We are political centrists and some people mistakenly think we are in favor of excessive government powers. Nothing could be further from the truth, and that is why we are staunchly in favor of a massive reduction of so-called administrative law "courts" such as the ITC, or octopus-like agencies such as the USPTO, as these are increasingly encroaching upon the territory of the real courts, in violation of the U.S. Constitution.

The most recent ITC decisions in the patent field are one example of that.

The ITC is in fact at it again, trying to wreak economic havoc in the patent field. See Samsung infringed four Apple patents, ITC rules, by Hayley Tsukayama at the Washington Post, and Samsung loses another big patent case to Apple, this time at ITC, by Joe Mullin at Ars Technica.

One of the patents found infringed there by the ITC is not even being "practiced" by Apple and can hardly be a threat to domestic trade.

What is the legal basis for having so- called "administrative law judges" in America, where "real" judges are specifically provided for by the Constitution?

So-called "administrative judges" or "Article I judges" are not real judges under the U.S. Constitution but are simply normal civil servants for some agency under the executive or legislative branch of government, people who are increasingly exercising judicial functions in a nation governed by a Constitution that vigorously applies the separation of powers doctrine via Article III, Section 1 of that U.S. Constitution, expressly delegating any and all "judging" authority to the judicial branch of government as follows:
"The judicial power of the United States, shall be vested in one Supreme Court, and in such inferior courts as the Congress may from time to time ordain and establish.

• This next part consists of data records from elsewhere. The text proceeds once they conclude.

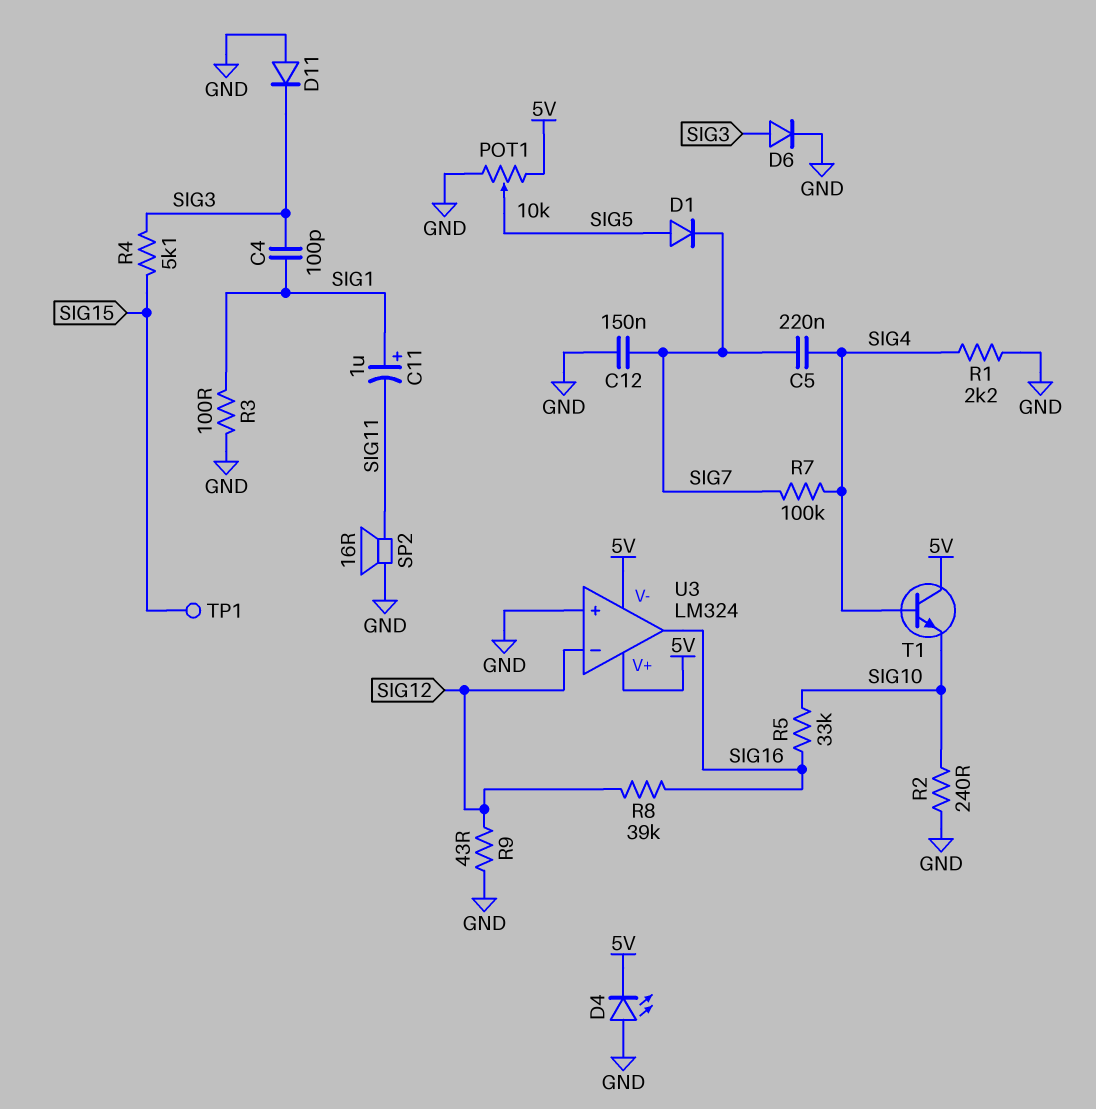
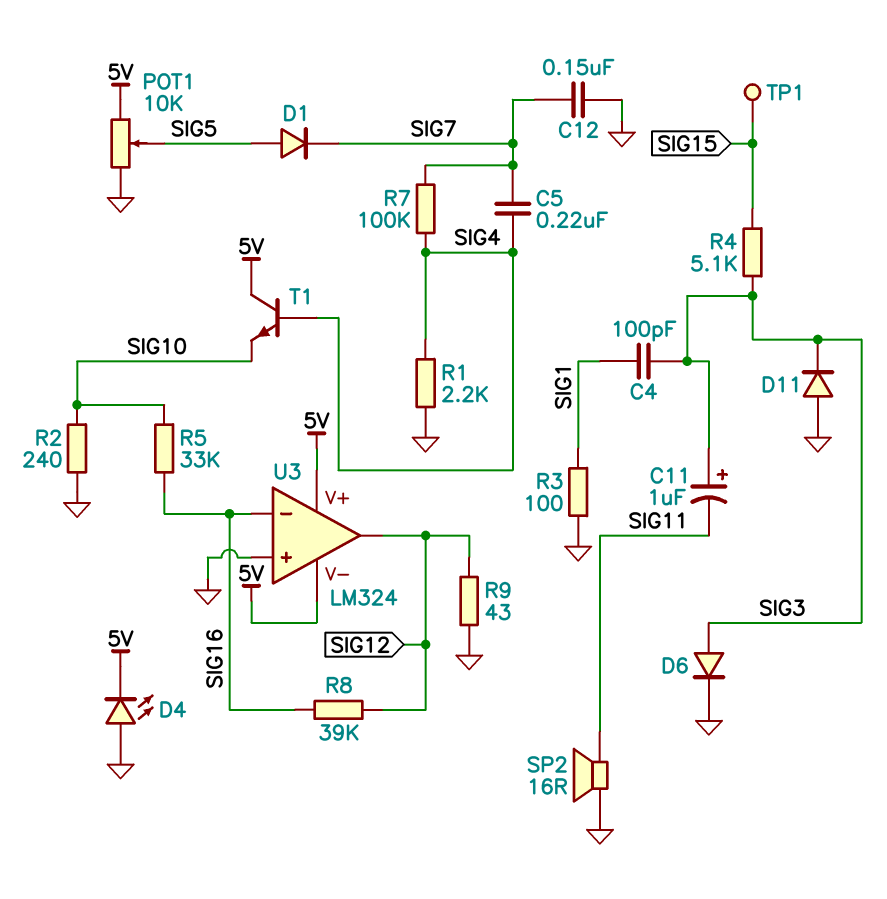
C11: 1uF (plus SIG1, minus SIG11) -> 1uF (plus SIG3, minus SIG11)
U3 pin in-: SIG12 -> SIG16
U3 pin out: SIG16 -> SIG12

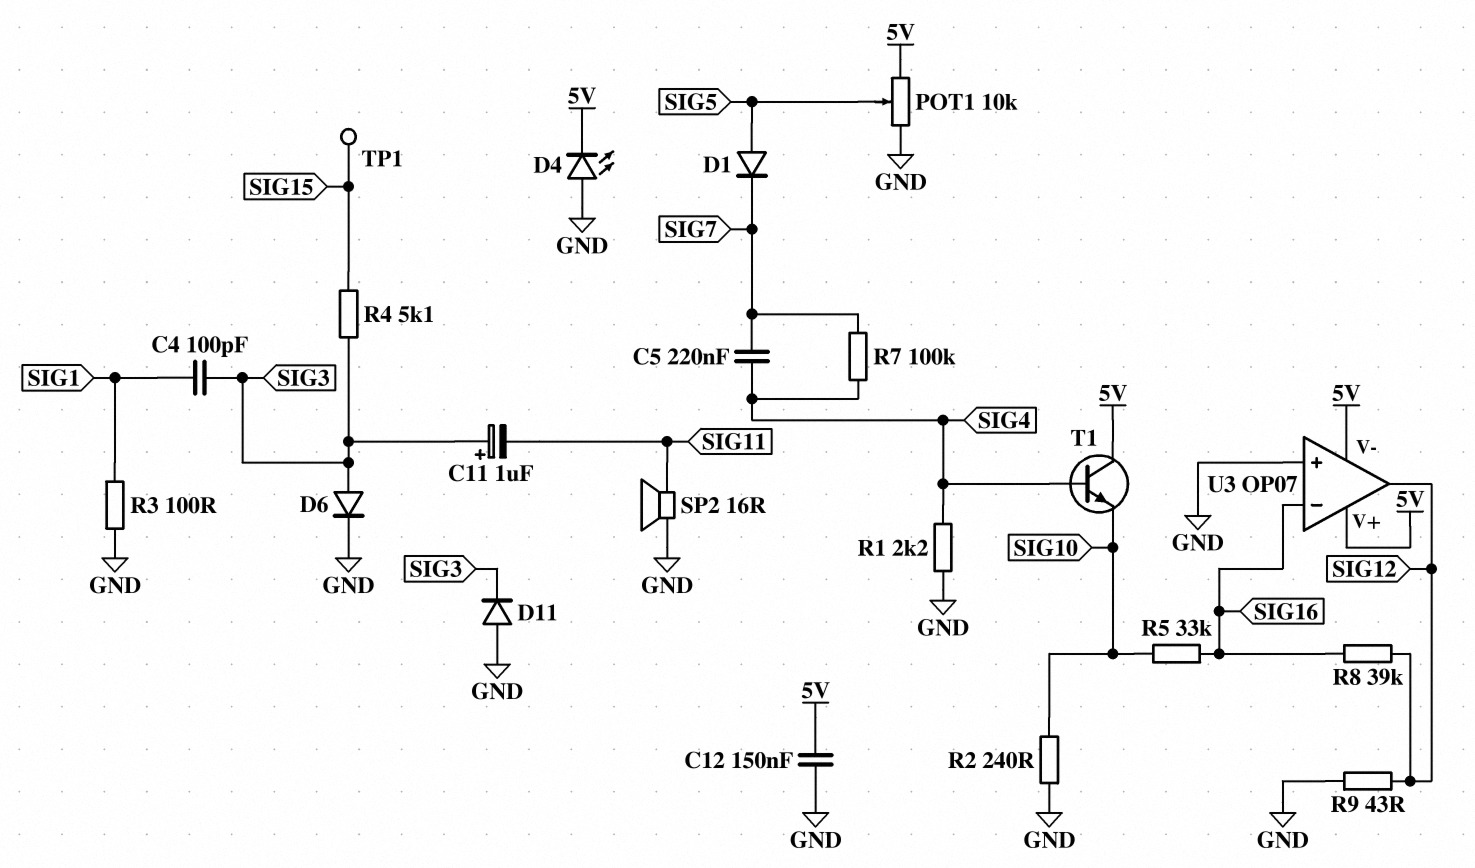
C12: 150nF (GND, SIG7) -> 150nF (5V, GND)
U3: LM324 -> OP07

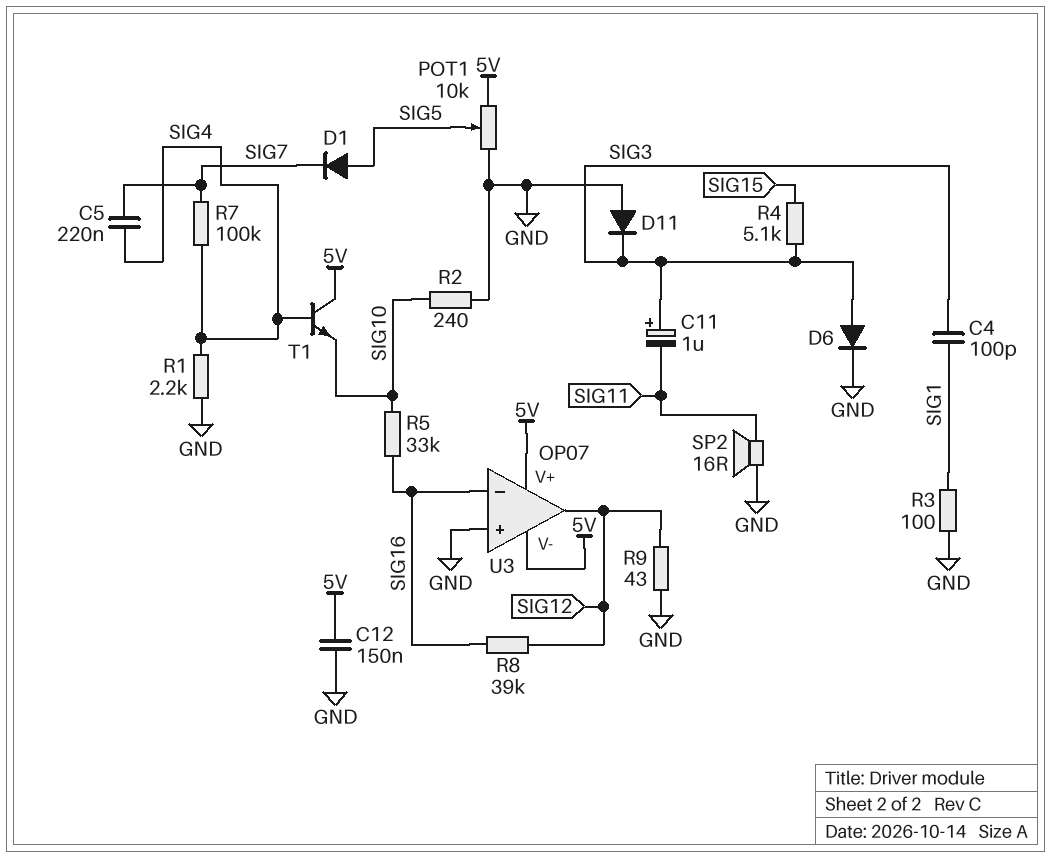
D4: LED (A GND, K 5V) -> none
TP1: test point (SIG15) -> none

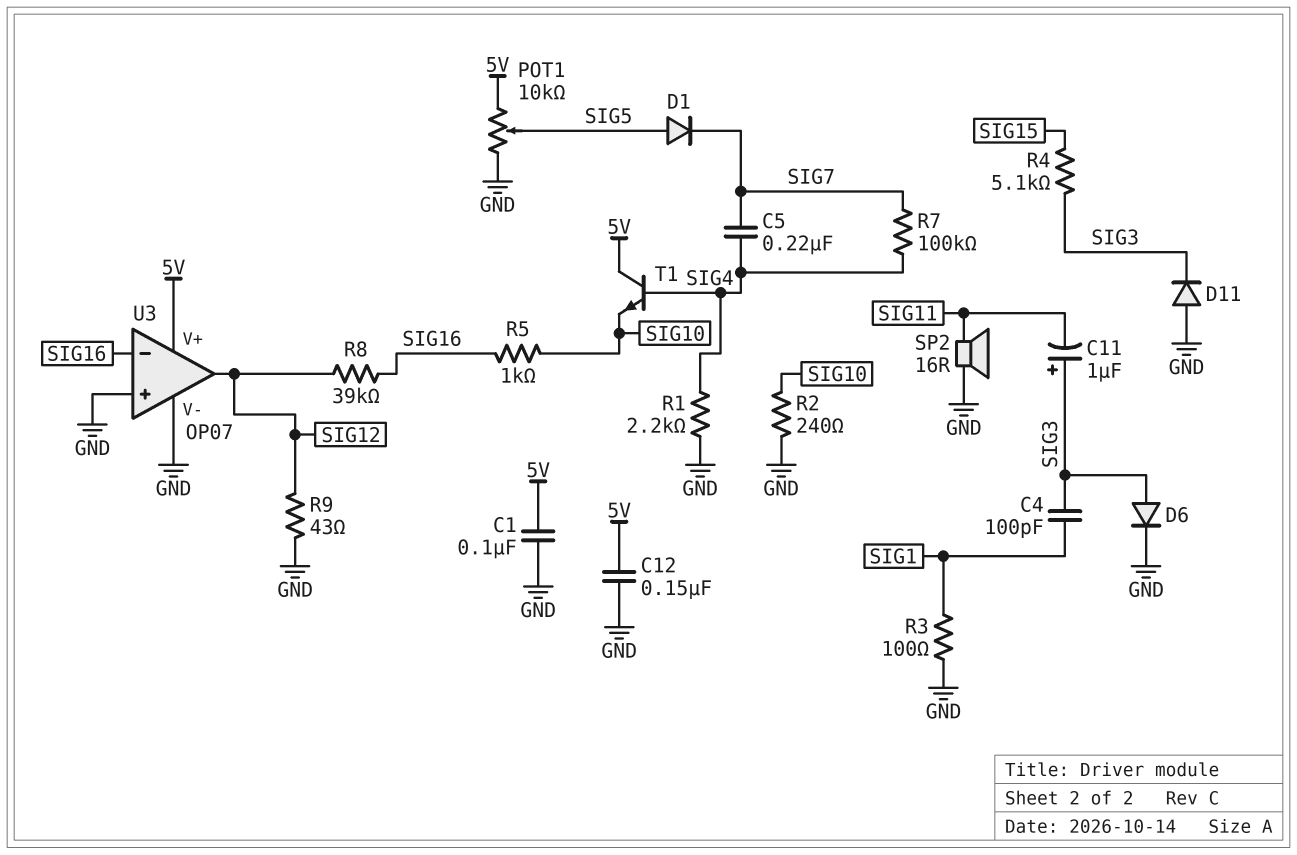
C1: none -> 100nF (5V, GND)
R5: 33k (SIG10, SIG16) -> 1k (SIG10, SIG16)
U3 pin V-: 5V -> GND

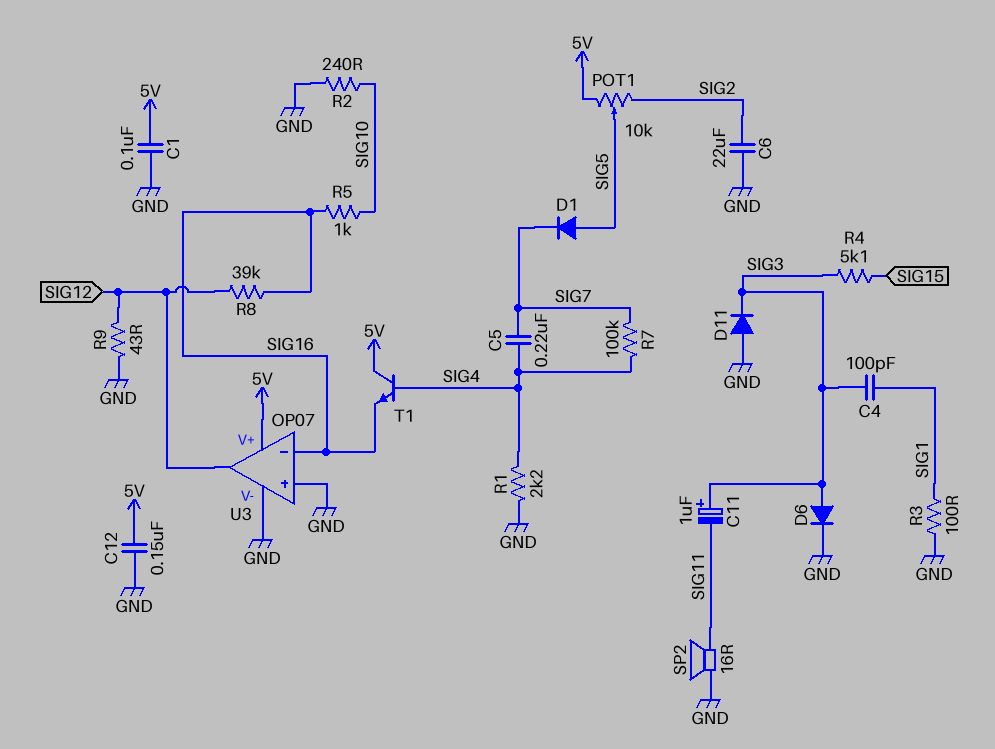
C6: none -> 22uF (GND, SIG2)
POT1: 10k (5V, GND, wiper SIG5) -> 10k (5V, SIG2, wiper SIG5)
T1: NPN (B SIG4, C 5V, E SIG10) -> NPN (B SIG4, C 5V, E SIG16)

The judges, both of the supreme and inferior courts, shall hold their offices during good behaviour, and shall, at stated times, receive for their services, a compensation, which shall not be diminished during their continuance in office."
There is an implicit understanding here that the Supreme Court of the United States -- and inferior courts to it IN THE SAME judicial system, of course -- constitute the American Judiciary, and NOTHING ELSE. Any rational reading of that clause EXCLUDES any inferior courts being created within the auspices of either the legislative or executive branch, since that would contravene not only the above provision but would be contrary to the separation of powers doctrine which serves as the foundation of the U.S. Constitution.

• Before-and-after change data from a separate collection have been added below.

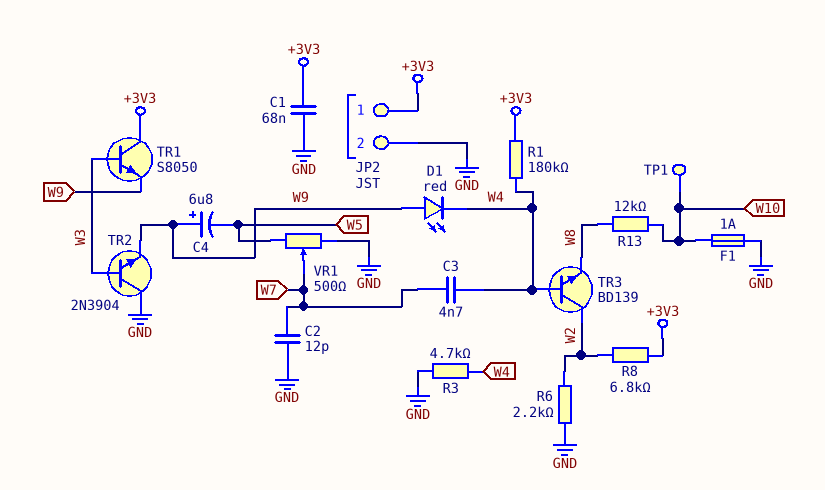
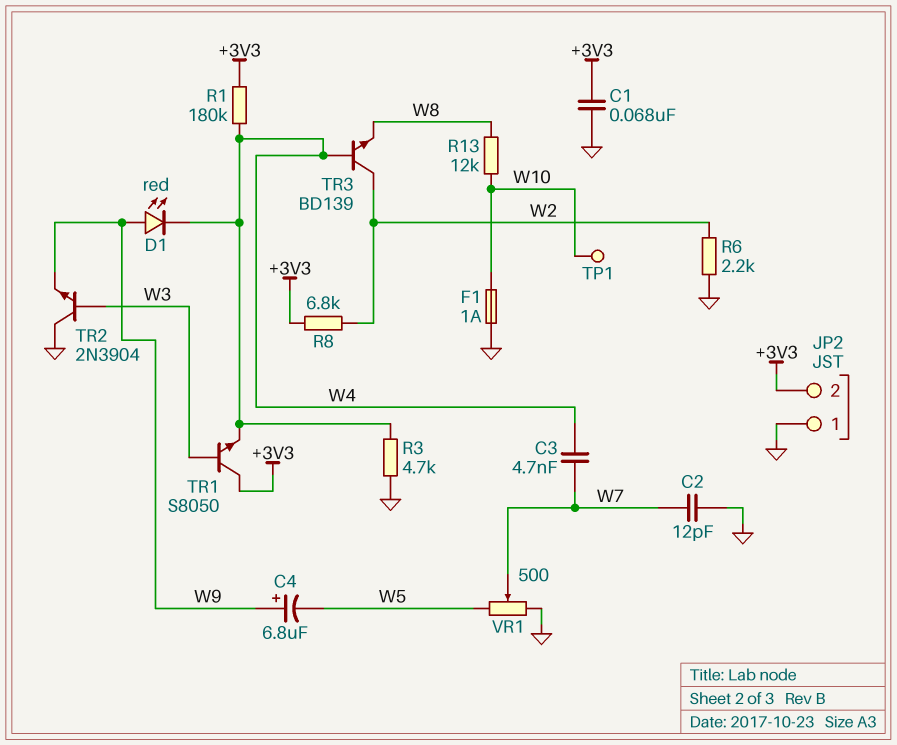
JP2 pin 1: +3V3 -> GND
JP2 pin 2: GND -> +3V3
TR1: NPN S8050 (B W3, C +3V3, E W9) -> NPN S8050 (B W3, C +3V3, E W4)

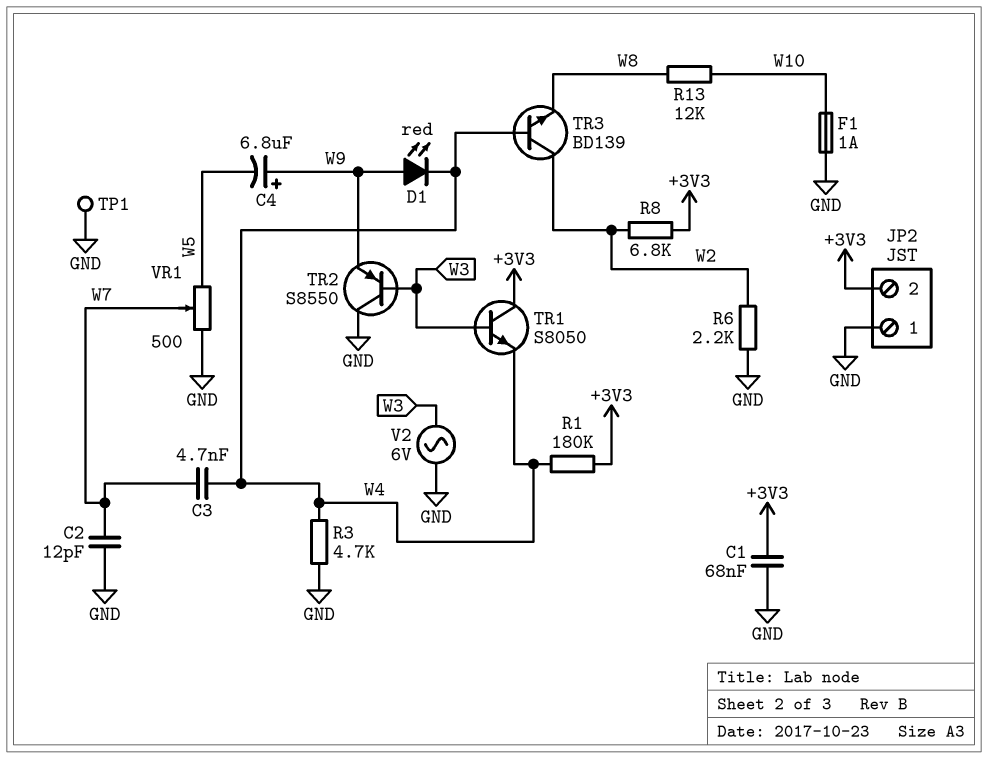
TP1: test point (W10) -> test point (GND)
TR2: NPN 2N3904 (B W3, C GND, E W9) -> PNP S8550 (B W3, C GND, E W9)
V2: none -> AC 6V (GND, W3)

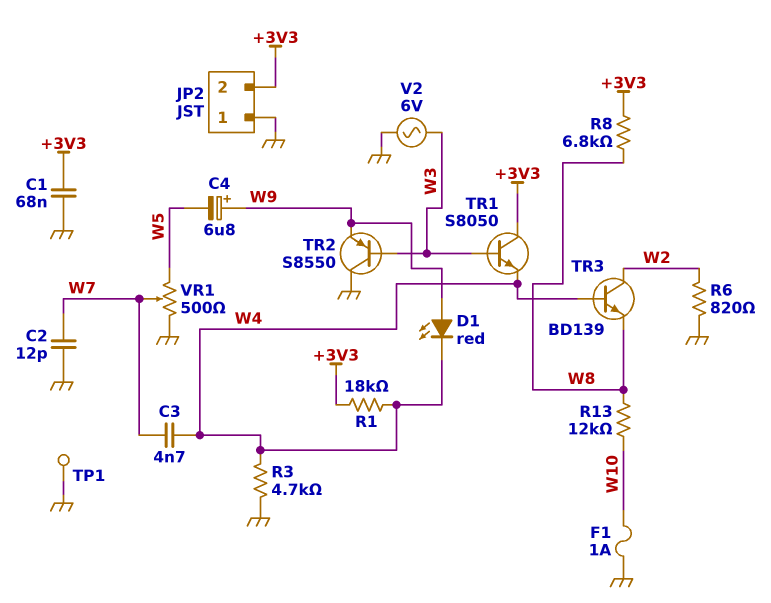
R1: 180k (+3V3, W4) -> 18k (+3V3, W4)
R6: 2.2k (GND, W2) -> 820 (GND, W2)
R8: 6.8k (+3V3, W2) -> 6.8k (+3V3, W8)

Past Supreme Court precedent on this issue is unnecessarily permissive and has led to confusion, such that administrative courts now regularly overstep the major limitation set by the U.S. Supreme Court, which is that the "essential attributes of judicial power" must stay with Article III courts.

In fact, plaintiffs are increasingly bringing cases before administrative courts precisely to evade "real courts" because those administrative courts are wielding "essential attributes of judicial power" and doing so with impunity, while Supreme Court Justices are busy writing books on law, supporting their spouses in political movements, or traveling the country on lecture tours, rather than doing what they are supposed to be doing, which is overseeing the nation's judiciary and promoting order in the precedents of the legal system, especially in the modern jungle of intellectual property law.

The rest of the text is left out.